The Kentucky Supreme Court ruled Thursday that the mental age of a death row inmate does not prevent the state from executing him.

An attorney for Thomas Clyde Bowling had argued that the inmate had the mental capacity of an 11-year-old when he killed two people in Lexington in 1990, citing testimony from psychologists.

The state high court in Frankfort noted the U.S. Supreme Court's decision last year barring executions for killers who were not at least 18 years old at the time of the crime, but said the ruling did not specifically prohibit putting to death someone with a mental age below that.

"There is simply no language to support such a conclusion," Justice Martin Johnstone wrote in a 5-0 opinion.

Johnstone wrote that there is some validity to the idea put forth by Bowling's attorneys, but that the federal high court intentionally established chronological age, not mental age, as the deciding factor.

Defense attorneys have 20 days to ask for a rehearing from the high court and they said Thursday they would seek one.

Bowling's attorney, David Barron, said he was heartened that the court said the mental age argument had merit.

"This court recognized this as a valid legal concept that all courts should be concerned about," Barron said.

Vicki Glass, a spokeswoman for Kentucky Attorney General Greg Stumbo, called the ruling "an important step toward carrying out the jury's verdict."

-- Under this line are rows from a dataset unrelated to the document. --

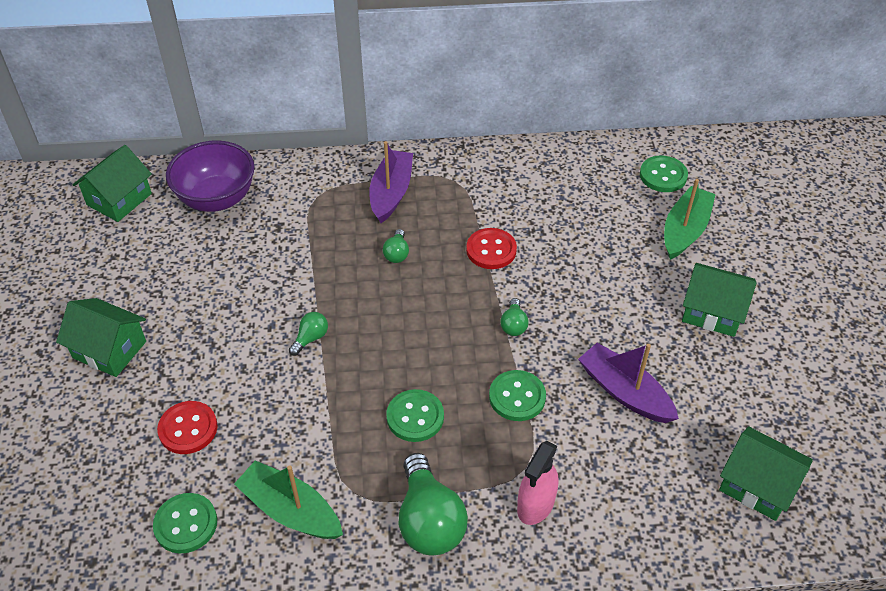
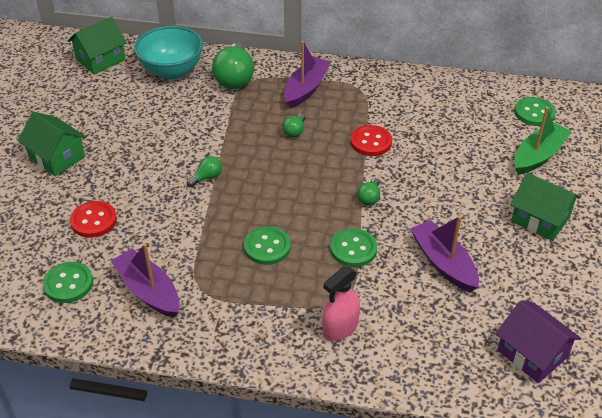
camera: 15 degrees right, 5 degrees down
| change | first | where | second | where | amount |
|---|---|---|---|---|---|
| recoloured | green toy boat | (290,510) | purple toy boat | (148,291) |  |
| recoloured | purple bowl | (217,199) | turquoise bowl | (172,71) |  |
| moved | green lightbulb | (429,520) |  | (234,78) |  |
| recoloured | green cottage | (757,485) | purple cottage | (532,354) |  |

Bowling, 53, also has asked a federal judge to stop his execution on the grounds that he is mentally retarded.

The state supreme court rejected the claim last year, saying they found no conclusive evidence that Bowling was mentally retarded. His IQ has ranged from the mid-60s to mid-70s in different tests.

A U.S. Supreme Court ruling in 2002 bars execution of the mentally retarded as unconstitutionally cruel, but left states to decided how to ensure that mentally retarded people are not executed.

In a case still under review by the Kentucky Supreme Court, Bowling also has challenged the legality of lethal injection.

Bowling originally was scheduled to be executed in November 2004 for shooting Lexington residents Eddie and Tina Earley outside their dry cleaning business. Their 2-year-old son also was shot in the assault but survived.